Some boys had burst out laughing, some had let out a snort of protest, but James and a couple of others had held the thought he had given them as if it were fashioned from gold. He was different from the rest of the teachers. He didn't seem to have the same cranky dedication to authority, or the constant need to flex it. James would often hang around at the end of class, waiting to catch his eye, to be fed a small morsel of his attention. Sometimes he would put his arm across James's shoulders and walk him from the class. They would amble down the corridor, Mr Shannon's rich quotes from Shakespeare weaving seamlessly with the strong blades of sunlight streaming through the windows.

Rehearsals are in an old two-storeyed townhouse off Canal Street. The front door lies open, revealing a long, narrow hall lit only by a solitary lightbulb, with a wooden staircase at the end. They climb to the top floor, Shannon sometimes taking two, three steps at a time. Two men he has never seen before stand by a fireplace. Shannon guides him towards them, his hand delicately placed between the boy's shoulder-blades. The men look up from two tattered scripts; one wears a Paisley cravat.

‘Gentlemen, may I introduce you to young James La very? He is our Martini. La very, this is Cathal Murphy.’

The man wearing the Paisley cravat extends his hand, and James shakes it shyly.

‘And this reprobate, Lavery, is the inestimable Oisin “Chin Chin” Daly.’

Oisin “Chin Chin” Daly is at least six feet tall, with long, greasy, heavy hair. He has brown eyes that flicker watchfully from behind a pair of wire-rimmed glasses. ‘Mr Lavery …’
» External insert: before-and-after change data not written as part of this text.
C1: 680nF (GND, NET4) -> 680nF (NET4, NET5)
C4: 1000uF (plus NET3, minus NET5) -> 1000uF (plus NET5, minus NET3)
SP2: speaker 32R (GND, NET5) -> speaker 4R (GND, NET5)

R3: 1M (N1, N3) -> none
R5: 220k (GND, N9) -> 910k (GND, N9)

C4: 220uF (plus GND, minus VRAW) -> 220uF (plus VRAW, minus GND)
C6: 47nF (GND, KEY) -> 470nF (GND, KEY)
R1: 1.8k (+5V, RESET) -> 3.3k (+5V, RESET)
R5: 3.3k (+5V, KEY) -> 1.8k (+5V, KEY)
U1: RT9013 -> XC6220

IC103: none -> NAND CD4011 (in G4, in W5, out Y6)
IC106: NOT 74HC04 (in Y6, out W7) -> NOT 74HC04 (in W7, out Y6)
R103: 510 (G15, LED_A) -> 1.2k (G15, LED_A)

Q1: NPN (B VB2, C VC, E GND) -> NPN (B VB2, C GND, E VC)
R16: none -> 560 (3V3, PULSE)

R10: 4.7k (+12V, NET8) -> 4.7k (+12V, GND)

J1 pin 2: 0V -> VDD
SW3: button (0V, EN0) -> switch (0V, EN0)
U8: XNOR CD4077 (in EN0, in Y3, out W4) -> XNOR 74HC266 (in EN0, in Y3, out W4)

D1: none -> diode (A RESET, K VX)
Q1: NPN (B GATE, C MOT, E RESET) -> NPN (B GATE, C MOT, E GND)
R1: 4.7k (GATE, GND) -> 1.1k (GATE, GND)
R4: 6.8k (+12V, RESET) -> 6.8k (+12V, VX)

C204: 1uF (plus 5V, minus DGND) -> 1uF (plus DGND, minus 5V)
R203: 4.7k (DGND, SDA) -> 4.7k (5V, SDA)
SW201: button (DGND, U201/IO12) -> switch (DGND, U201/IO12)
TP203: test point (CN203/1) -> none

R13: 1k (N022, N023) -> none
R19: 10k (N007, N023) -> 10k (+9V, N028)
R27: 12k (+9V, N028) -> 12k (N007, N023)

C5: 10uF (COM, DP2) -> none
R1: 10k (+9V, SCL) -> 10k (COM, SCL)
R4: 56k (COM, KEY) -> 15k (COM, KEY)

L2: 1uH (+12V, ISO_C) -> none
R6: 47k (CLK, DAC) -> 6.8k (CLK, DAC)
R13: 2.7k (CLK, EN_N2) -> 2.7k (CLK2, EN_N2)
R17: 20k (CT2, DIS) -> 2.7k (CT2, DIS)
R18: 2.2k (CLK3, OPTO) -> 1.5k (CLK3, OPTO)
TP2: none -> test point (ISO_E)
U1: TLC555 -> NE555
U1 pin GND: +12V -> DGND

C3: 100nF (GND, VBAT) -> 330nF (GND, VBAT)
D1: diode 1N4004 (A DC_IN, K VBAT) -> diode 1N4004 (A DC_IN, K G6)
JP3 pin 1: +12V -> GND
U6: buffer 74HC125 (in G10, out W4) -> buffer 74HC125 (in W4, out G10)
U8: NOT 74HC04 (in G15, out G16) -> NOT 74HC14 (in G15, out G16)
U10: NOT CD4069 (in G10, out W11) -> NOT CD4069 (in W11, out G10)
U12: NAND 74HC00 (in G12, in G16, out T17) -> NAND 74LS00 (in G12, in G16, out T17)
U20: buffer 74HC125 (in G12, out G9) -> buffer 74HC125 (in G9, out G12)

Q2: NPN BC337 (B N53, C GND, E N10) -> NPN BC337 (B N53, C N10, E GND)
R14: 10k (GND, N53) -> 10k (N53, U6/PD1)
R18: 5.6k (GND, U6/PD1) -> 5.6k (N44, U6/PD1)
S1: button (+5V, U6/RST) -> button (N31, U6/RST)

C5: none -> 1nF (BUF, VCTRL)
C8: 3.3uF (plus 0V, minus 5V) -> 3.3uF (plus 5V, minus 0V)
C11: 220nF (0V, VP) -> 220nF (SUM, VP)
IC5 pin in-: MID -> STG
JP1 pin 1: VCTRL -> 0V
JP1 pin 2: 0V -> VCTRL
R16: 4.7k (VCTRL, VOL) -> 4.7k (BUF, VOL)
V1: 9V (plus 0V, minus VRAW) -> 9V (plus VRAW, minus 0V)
‘Mr Chin Chin – sorry, Oisin.’

‘No, man, you scored the first time.’

Suddenly two women are in the doorway. One is small with red, short-cropped hair and a freckled face; on her shoulder is a green duffel bag with white trim. The other rummages furiously in one of two plastic shopping-bags. She is plump and short with greying brown hair.

Shannon eyes her imperiously, left eyebrow arched. ‘Ah, Nurse Ratshit at long last.’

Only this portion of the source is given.